Rhubarb Galore

As I said in my previous post, I recently picked about 20 pounds of rhubarb from our garden, and there is still about 20 pounds left. Every year around this time we make about 6 batches of strawberry rhubarb jam. This year, even after the 6 batches, I still had about 10 pounds of picked rhubarb left, which is no problem at all in our house.

Living on the west coast (seems to be more of a southern fruit), I had never heard of rhubarb before I met my husband. Rhubarb cake is a staple dessert in Switzerland in the spring and summer. When I first tried it, I was not sure if I liked it.

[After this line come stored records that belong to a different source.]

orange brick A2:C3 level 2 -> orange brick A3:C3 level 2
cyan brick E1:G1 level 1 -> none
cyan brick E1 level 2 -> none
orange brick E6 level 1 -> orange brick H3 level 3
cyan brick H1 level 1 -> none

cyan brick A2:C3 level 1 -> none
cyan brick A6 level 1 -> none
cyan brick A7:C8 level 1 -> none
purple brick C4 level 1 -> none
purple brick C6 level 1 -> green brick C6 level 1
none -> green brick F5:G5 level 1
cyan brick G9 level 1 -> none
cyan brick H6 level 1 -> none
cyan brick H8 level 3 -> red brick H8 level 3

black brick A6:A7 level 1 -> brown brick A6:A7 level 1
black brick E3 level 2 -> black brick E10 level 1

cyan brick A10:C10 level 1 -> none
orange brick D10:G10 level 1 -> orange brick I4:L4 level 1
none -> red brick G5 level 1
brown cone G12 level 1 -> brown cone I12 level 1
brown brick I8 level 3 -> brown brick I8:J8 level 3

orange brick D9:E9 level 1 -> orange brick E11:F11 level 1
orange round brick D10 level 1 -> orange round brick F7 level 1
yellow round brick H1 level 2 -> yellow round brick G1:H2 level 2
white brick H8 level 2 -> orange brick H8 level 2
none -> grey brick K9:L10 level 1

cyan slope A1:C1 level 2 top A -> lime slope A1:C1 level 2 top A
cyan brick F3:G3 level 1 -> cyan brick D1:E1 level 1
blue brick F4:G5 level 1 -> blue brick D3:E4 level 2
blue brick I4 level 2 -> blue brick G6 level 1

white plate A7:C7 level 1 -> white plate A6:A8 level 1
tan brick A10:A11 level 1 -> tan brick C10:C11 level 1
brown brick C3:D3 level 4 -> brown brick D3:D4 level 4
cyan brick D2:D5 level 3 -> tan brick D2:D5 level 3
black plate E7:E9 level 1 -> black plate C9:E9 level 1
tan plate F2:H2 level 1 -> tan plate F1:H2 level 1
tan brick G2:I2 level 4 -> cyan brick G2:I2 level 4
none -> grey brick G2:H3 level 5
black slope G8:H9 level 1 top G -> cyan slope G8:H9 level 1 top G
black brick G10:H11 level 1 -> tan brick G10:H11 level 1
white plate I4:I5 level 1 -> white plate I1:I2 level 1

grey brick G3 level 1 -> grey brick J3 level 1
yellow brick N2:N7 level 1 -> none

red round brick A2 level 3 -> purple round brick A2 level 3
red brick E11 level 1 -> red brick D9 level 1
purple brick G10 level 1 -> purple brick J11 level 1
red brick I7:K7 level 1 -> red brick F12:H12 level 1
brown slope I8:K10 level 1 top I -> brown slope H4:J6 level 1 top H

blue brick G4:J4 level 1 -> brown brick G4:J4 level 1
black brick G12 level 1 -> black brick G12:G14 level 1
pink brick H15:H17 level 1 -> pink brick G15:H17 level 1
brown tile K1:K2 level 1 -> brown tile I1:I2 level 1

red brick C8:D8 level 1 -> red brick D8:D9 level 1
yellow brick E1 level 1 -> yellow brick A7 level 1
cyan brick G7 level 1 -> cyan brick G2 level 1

Rhubarb is very tart and must be combined with some sort of sugar, in my opinion.Anyway, needless to say, the cake grew on me (and my hips), and I fell in love with the fruit stalk.

Funny Fact: According to Wikipedia, Rhubarb is usually considered to be a vegetable; however, in the United States, a New York court decided in 1947 that since it was used in the United States as a fruit, it was to be counted as a fruit for the purposes of regulations and duties. A side effect was a reduction on imported rhubarb tariffs, as tariffs were higher for vegetables than fruits.

I needed to make a portable dessert for a bonfire this weekend, so I decided to make these strawberry rhubarb oat bars. I brought around 50 bars and within a hour all of them were gone, and received rave reviews.  They oat addition to the crust gave it a cobbler taste a crunch.

The recipe is from Land o Lakes.

Filling

 

1 1/2 cups fresh or frozen unsweetened rhubarb, cut into 1-inch pieces
1 1/2 cups sliced fresh strawberries
1 tablespoon lemon juice
1/2 cup sugar
2 tablespoons cornstarch

Crust

1 1/2 cups all-purpose flour
1 1/2 cups uncooked quick-cooking oats
1 cup firmly packed brown sugar
3/4 cup butter, softened
1/2 teaspoon baking soda
1/4 teaspoon salt
Combine rhubarb, strawberries and lemon juice in 2-quart saucepan. Cover; cook over medium heat, stirring occasionally, until fruit is tender (8 to 12 minutes).

Combine 1/2 cup sugar and cornstarch in small bowl. Stir into fruit mixture. Continue cooking, stirring constantly, until mixture comes to a boil (about 1 minute). Continue boiling until thickened (1 minute). Remove from heat. Set aside.

Heat oven to 350°F. Combine all crust ingredients in large bowl. Beat at low speed, scraping bowl often, until mixture resembles coarse crumbs. Reserve 1 1/2 cups crumb mixture. Press remaining crumb mixture onto bottom of greased 13×9-inch baking pan. Spread filling over crust. Sprinkle with reserved crumb mixture.

Bake for 30 to 35 minutes or until golden brown. Cool completely.

 

0 Responses to Rhubarb Galore

  1. Looks so delicious! Perfect for summer!